Bryan Adams
Reckless
Sono in molti, fra gli appassionati di musica, a vedere Bryan Adams quasi come il fumo negli occhi e la pietra dello scandalo primaria è senz’altro il melenso, zuccheroso, insopportabile suo contributo alla colonna sonora del polpettone hollywoodiano “Robin Hood, il principe dei ladri” con la micidiale “(Everything I Do) I Do It For You”.
Basterebbe assistere a un suo concerto (specie quelli in cui sul palco sono solo in tre, con lui al basso! Una formula per certo ben lontana dal pop…), per verificare che l’uomo è tutt’altro che una vacua icona canzonettara, bensì un effettivo rocker, tosto e brillante, sicuramente portato a condire con ritornelli abbondantemente orecchiabili (talvolta troppo) una vena comunque pulsante e sincera, vicina e in rispetto della viscerale e nobile anima blues che sta alla base di buona parte del rock ben fatto.
Oltretutto i molti anni di carriera non hanno imbolsito il musicista canadese: la sua figura sempre in jeans e t-shirt è ancora e sempre asciutta, sveglia, energetica.
Tra dischi e tournée ha trovato con gli anni tempo e modo di espandere pure il suo talento di fotografo, l’altra sua grande passione, diventando un nome di livello internazionale anche in quel campo… Che si vuole di più, a mio modo di vedere Bryan è una figura ammirevole, certo non un genio né un caposcuola bensì un ottimo artigiano del rock, con un suo stile accessibile ma consistente, furbo ma bravo.

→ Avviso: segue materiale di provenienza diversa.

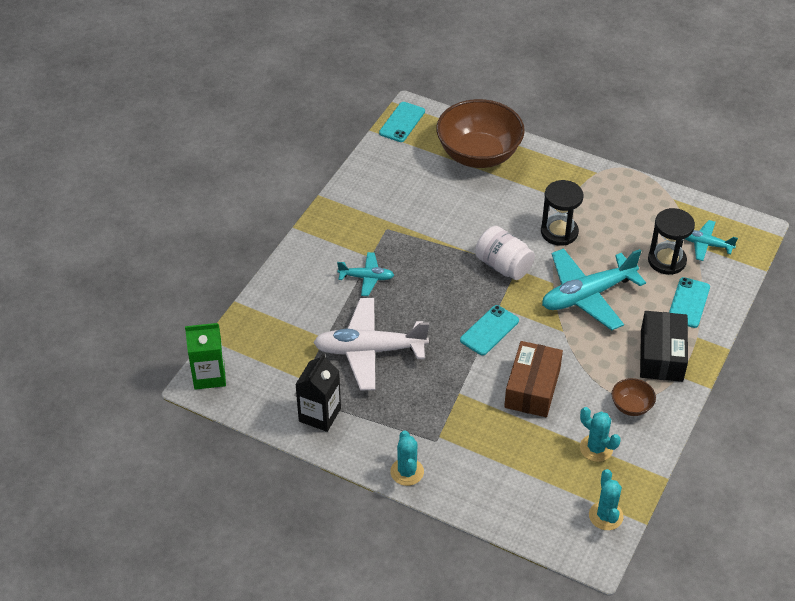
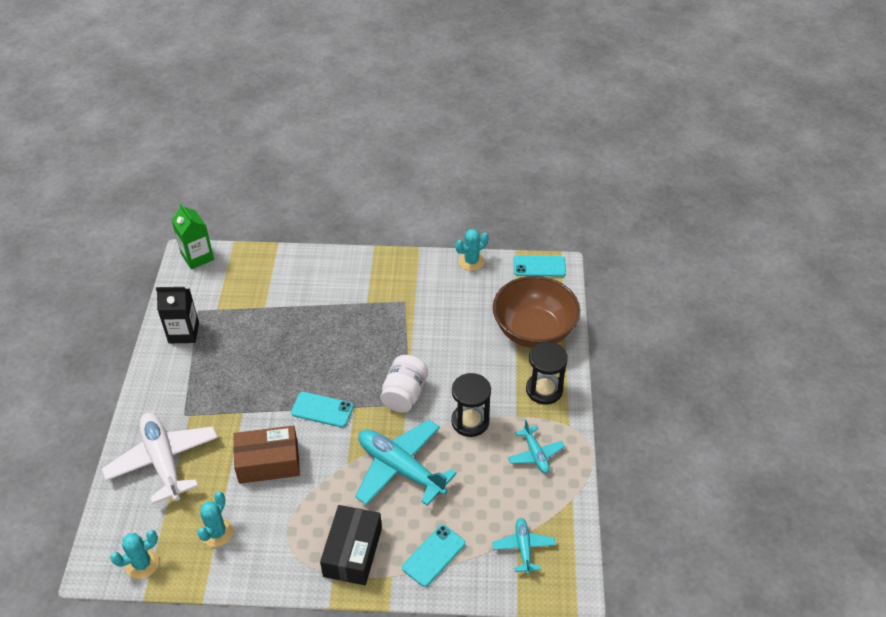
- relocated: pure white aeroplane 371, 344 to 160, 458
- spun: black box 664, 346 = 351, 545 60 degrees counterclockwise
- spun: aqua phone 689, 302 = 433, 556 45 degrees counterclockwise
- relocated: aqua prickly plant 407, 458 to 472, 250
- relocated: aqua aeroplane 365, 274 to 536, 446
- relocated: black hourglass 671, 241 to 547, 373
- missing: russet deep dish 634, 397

Adoro poi il suo chitarrista, da sempre braccio destro in tutti i suoi progetti. Keith Scott è quel tipo di musicista poco appariscente ma tanto sostanzioso e di buon gusto. Suona benissimo, misurato e interessante, mantenendosi semplice e melodico, con dei suoni che spaccano, sempre: un musicista di qualità e classe, indispensabile a Bryan.
“Reckless” è l’album simbolo nella carriera del nostro, la sua quarta prova discografica con la quale riuscì a sfondare di brutto a livello mondiale, grazie all’affinamento del songwriting e della produzione che elevarono sensibilmente la qualità discreta, ma parecchio anonima, tenuta nei primi tre lavori. L’AOR, il rock melodico degli anni ottanta non è solo permanente ai capelli, fard sulle guance e variopinti costumi di scena, lo dimostra questo biondino dalla faccia qualunque, con una voce qualunque (però, roca e duttile al punto giusto), vestito in maniera qualunque, che non se la tira e riesce a fare del pop facile e trascinante partendo da una sana matrice rock’n’roll.
Quattro o cinque delle dieci canzoni di questo disco entrarono nelle scalette dei suoi concerti per non uscirvi mai più. A cominciare dalla avvolgente “Run To You”, dominata dal suo incalzante arpeggio in Fa diesis minore e dal riuscito break strumentale, con le melodicissime chitarre soliste in armonia. Altro classicone la ballatona “Heaven”, a suo tempo lanciata alla grande da un riuscito ed incensato video che fece scuola, nel quale il pubblico è sostituito da centinaia di televisori. Terzo punto di riferimento la sincopata “It’s Only Love”, irruente duetto con la grintosa Tina Turner, in un’epoca dove tali iniziative non erano ancora talmente inflazionate da suscitare irritazione a prescindere. Sullo stesso piano di notorietà è ancora la Springsteeniana “Summer Of ‘69”, nella quale Bryan celebra la sua gioventù ed il suo primo incontro con la chitarra e la musica suonata. Ampiamente sfruttata sul palco, anche se meno nota perché non scelta come singolo (le fu preferita la meno interessante “One Night Love Affair”), è poi la rauca e cadenzata “Somebody”, dal particolare ed efficace “rotolamento” ritmico.
Bell’esempio di compromesso fra pop e rock del suo tempo, “Reckless” è perfetto nel suo genere, fulcro della carriera di Bryan Adams e rispettabile album AOR senza smorfie, pose, assoli di chitarra inutili ed altre sovrastrutture enfatiche e controproducenti.